The Breakup Notifier also inspired me to whip something up to find out
whenever someone removes you as a friend. It's my first Facebook app and I
just wanted to get my feet w/ the API: <http://friendsnomore.net>

------
tersiag
Really nice post, I felt like I was re-living the week as you wrote

------
markklarich
Seems like people would be interested in knowing how many potential suitors
were watching their status and waiting for them to become available. You can
envision this as the new status symbol. Instead of how many friends you have,
it would be how many people are on your notifier list. In fact, some of those
people being followed might jump ship earlier knowing that there are plenty of
others waiting in the wings.

------
fourstar
This is what HN is all about. Looking forward to more...

------
doubleconfess
Dan, I just read the techcrunch article about the Crush Notifier site.
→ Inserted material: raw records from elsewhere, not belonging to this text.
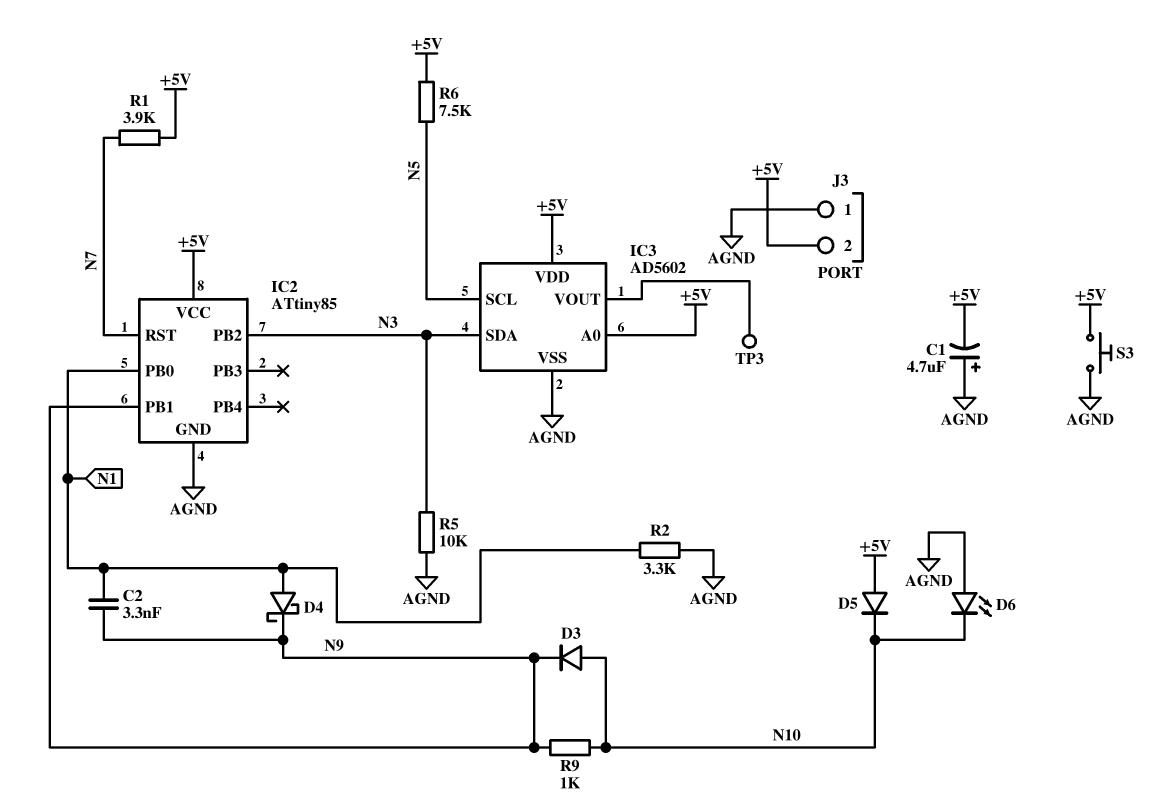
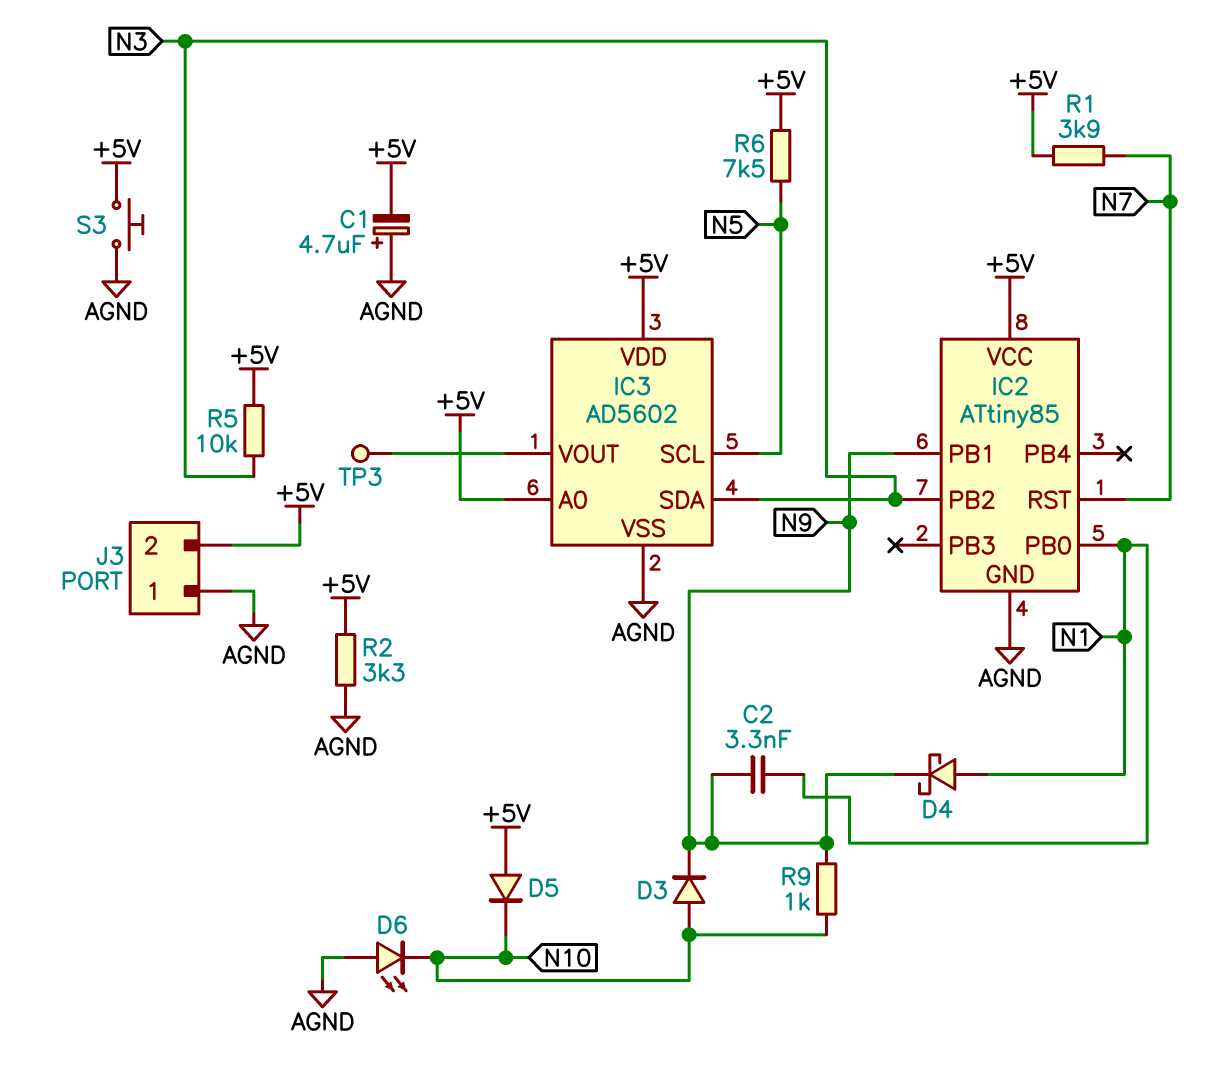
R2: 3.3k (AGND, N1) -> 3.3k (+5V, AGND)
R5: 10k (AGND, N3) -> 10k (+5V, N3)

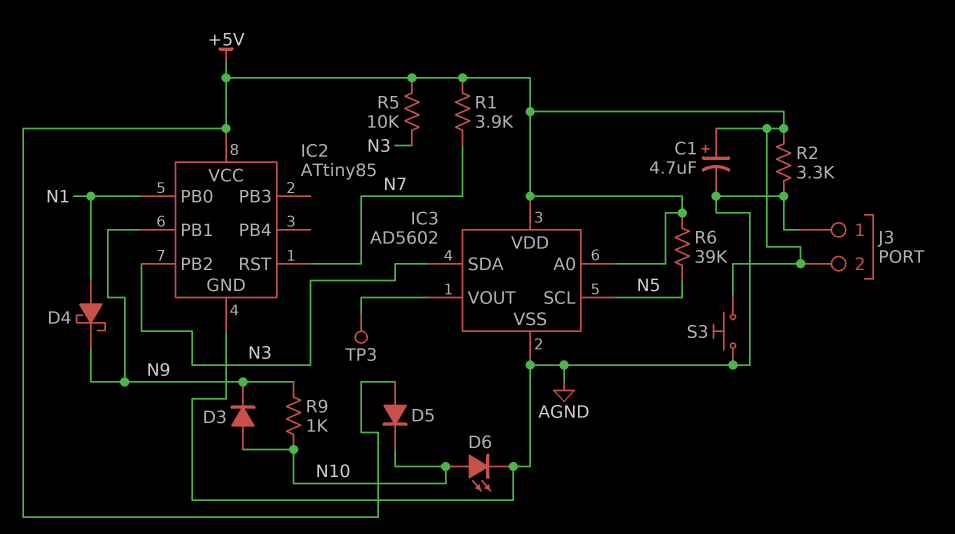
C1: 4.7uF (plus AGND, minus +5V) -> 4.7uF (plus +5V, minus AGND)
C2: 3.3nF (N1, N9) -> none
D6: LED (A AGND, K N10) -> LED (A N10, K AGND)
R6: 7.5k (+5V, N5) -> 39k (+5V, N5)

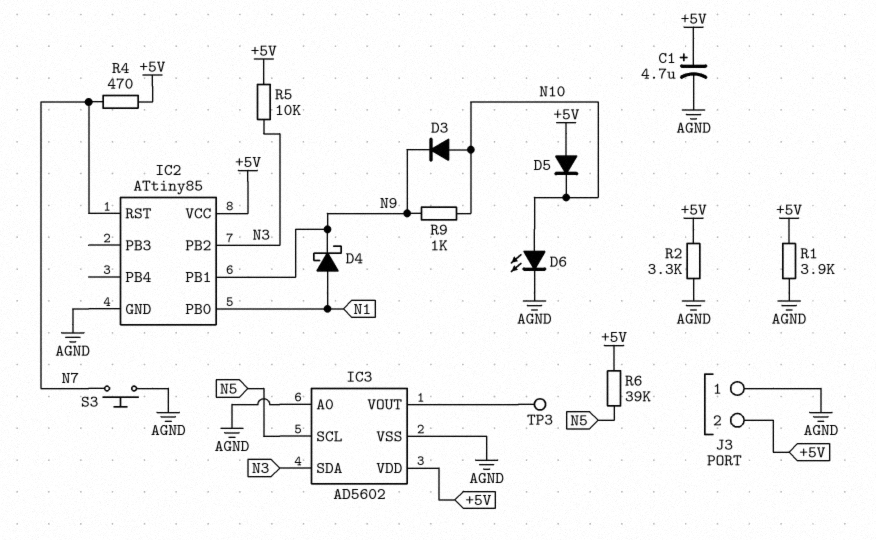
IC3 pin A0: +5V -> AGND
R1: 3.9k (+5V, N7) -> 3.9k (+5V, AGND)
R4: none -> 470 (+5V, N7)
S3: button (+5V, AGND) -> button (AGND, N7)

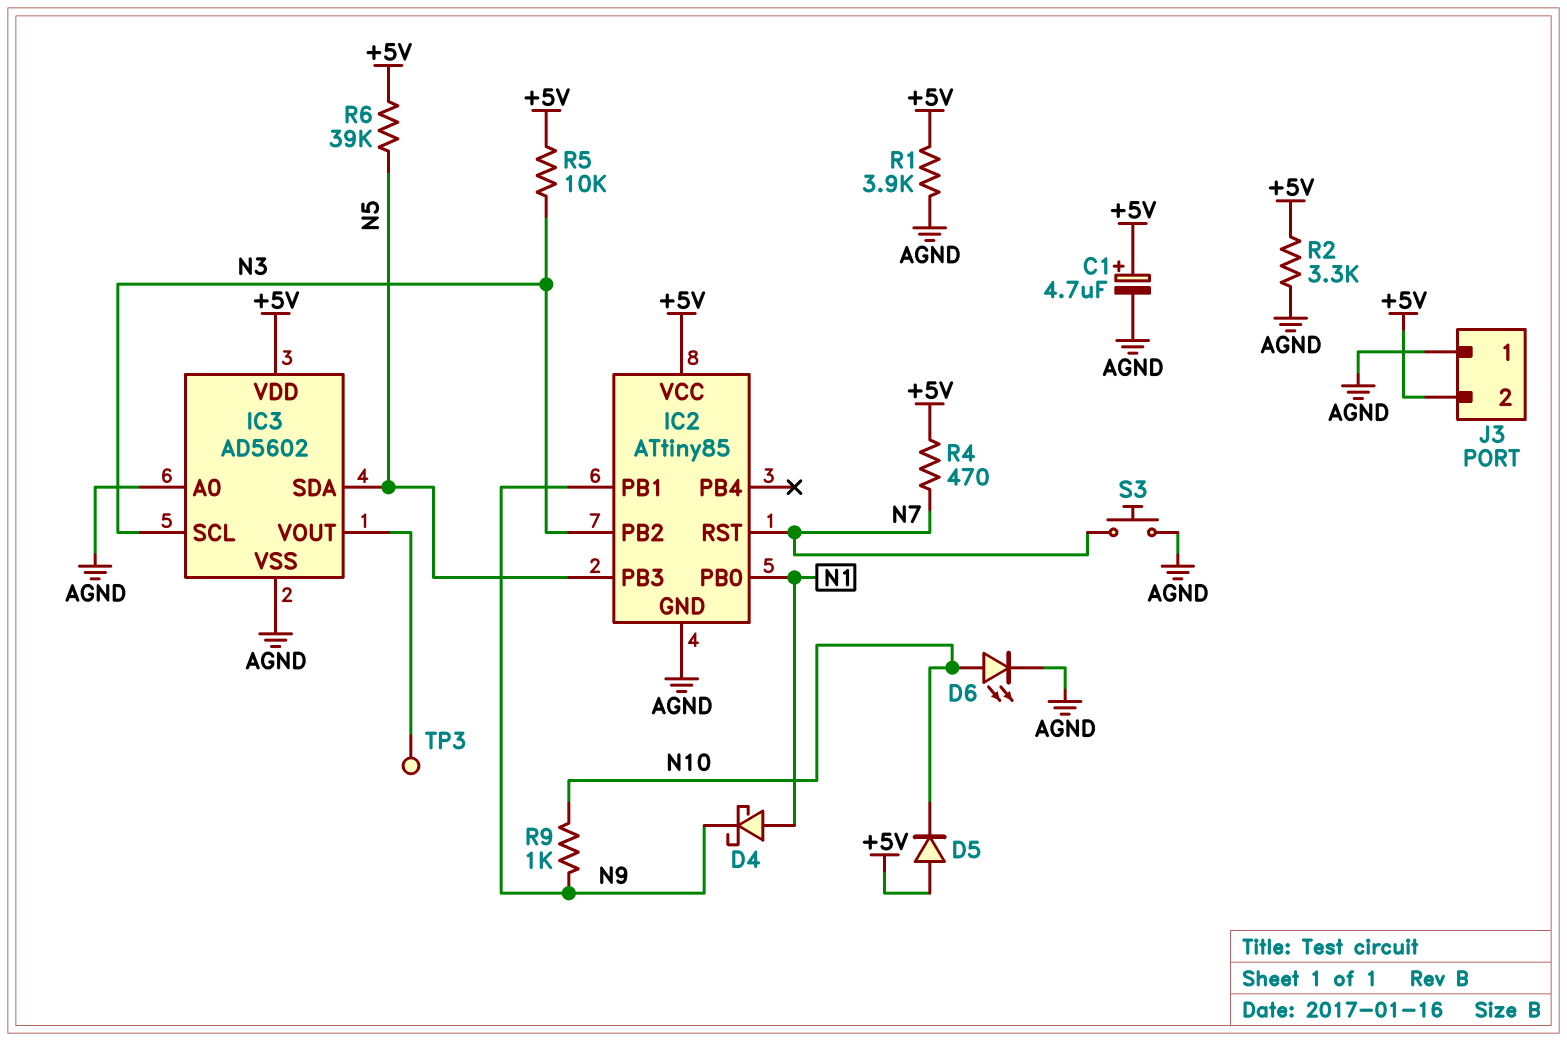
D3: diode (A N10, K N9) -> none
IC2 pin PB3: none -> N5
IC3 pin SCL: N5 -> N3
IC3 pin SDA: N3 -> N5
I hope
you realize that all of the vitriolic comments were almost certainly the work
of the "competitor site" that thought his ideas were ripped off of. He
probably either made multiple accounts or enlisted his friends to rip into
you. There is literally no other explanation for that kind of crazy response.

------
jk215
Awesome post.I love reading these stories. Very interested in the technical
details followup.

------
jscore
What kind of app was this? I'm curious how you handled the massive traffic to
the site.

------
jdp23
Great post ... wow, what a ride! Thanks for taking the time to share the
story.

------
Timmy_C
The best part of this article, for me, was the link to letscrate.com.

------
krat0sprakhar
Lovely post. Thanks for posting this. Eagerly waiting for the technical
details.

------
racerrick
Great story. Thanks for taking the time to write up the story.

------
forkrulassail
Interesting. Thanks for the writeup.

------
originalgeek
So, let me get this straight, you wrote an app so that your sister-in-law
could get set up as the rebound girl for the "perfect" guy?